Широко раздвинув горизонты гражданского переживания и придав ему глубоко личный характер, поэты-«шестидесятники» стремились преобразить традиционный социальный пафос советской гражданской лирики в пафос гуманистический, общечеловеческий. Апофеозом этих усилий стала поэма «Братская ГЭС» (1965) Евтушенко же, стремясь собрать воедино исповедь и проповедь, историю души человеческой и историю человечества, выстроил в поэме «Братская ГЭС» очень громоздкую конструкцию. В сущности, Евтушенко собрал, связал, стянул в «Братской ГЭС» все основные мотивы своей лирики. Но органического синтеза не получилось — в поэме исповедь и проповедь существуют рядом, но не вместе, мир человеческой души и мир человечества не образуют единого целого. Видимо, прекрасная объединительная идея, которую провозгласил поэт («Нет чище и возвышенней судьбы —/ всю жизнь отдать, не думая о славе,/ чтоб на земле все люди были вправе/ себе самим сказать: “Мы не рабы”»), все же оказалась недостаточной основой для единения.

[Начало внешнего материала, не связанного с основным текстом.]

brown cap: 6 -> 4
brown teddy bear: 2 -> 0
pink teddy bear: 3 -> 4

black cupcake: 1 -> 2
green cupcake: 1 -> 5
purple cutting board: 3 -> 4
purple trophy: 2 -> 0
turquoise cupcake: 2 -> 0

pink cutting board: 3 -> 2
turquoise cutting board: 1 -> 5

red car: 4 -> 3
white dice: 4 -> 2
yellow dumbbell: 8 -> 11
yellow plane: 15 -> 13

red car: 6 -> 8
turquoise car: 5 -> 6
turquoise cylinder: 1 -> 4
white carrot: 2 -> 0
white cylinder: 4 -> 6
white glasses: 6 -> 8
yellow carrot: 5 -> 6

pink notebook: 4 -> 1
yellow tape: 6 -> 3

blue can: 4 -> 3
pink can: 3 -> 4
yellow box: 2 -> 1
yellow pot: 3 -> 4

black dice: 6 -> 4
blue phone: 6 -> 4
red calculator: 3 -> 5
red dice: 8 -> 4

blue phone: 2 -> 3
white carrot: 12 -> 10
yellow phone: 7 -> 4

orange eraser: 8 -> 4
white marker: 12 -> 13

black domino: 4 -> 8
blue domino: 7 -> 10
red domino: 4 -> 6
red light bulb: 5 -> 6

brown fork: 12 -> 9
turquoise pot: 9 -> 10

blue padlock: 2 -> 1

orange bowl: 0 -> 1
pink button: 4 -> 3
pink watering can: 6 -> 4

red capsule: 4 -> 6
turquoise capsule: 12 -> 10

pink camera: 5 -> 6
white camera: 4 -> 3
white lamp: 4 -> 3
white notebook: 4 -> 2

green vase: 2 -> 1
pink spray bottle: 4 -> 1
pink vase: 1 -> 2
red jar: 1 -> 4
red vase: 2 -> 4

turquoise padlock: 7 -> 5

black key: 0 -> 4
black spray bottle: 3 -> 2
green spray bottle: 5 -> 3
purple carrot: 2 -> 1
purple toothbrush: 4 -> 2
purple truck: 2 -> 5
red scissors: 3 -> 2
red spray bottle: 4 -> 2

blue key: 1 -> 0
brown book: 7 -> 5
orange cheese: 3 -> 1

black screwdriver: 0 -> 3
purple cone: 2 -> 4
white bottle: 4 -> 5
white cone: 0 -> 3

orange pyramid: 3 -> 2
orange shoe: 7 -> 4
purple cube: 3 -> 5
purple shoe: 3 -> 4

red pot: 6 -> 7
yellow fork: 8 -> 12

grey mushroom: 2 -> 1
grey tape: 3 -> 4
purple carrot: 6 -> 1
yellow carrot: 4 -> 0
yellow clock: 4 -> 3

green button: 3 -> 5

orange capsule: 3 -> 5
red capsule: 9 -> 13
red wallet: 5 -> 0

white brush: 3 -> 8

Евтушенко остается более других своих сотоварищей верен «шестидесятническому» пафосу. И это ставит его в двусмысленное положение. Он продолжает чутко реагировать на время: резня в Сумгаите, перестроечные надежды, Чечня — все это вызвало его поэтические отклики. Но после угасания «отгепельных» иллюзий его «шестидесятнический» запал и задор, его проповеднические амбиции выглядят невольным инфантилизмом.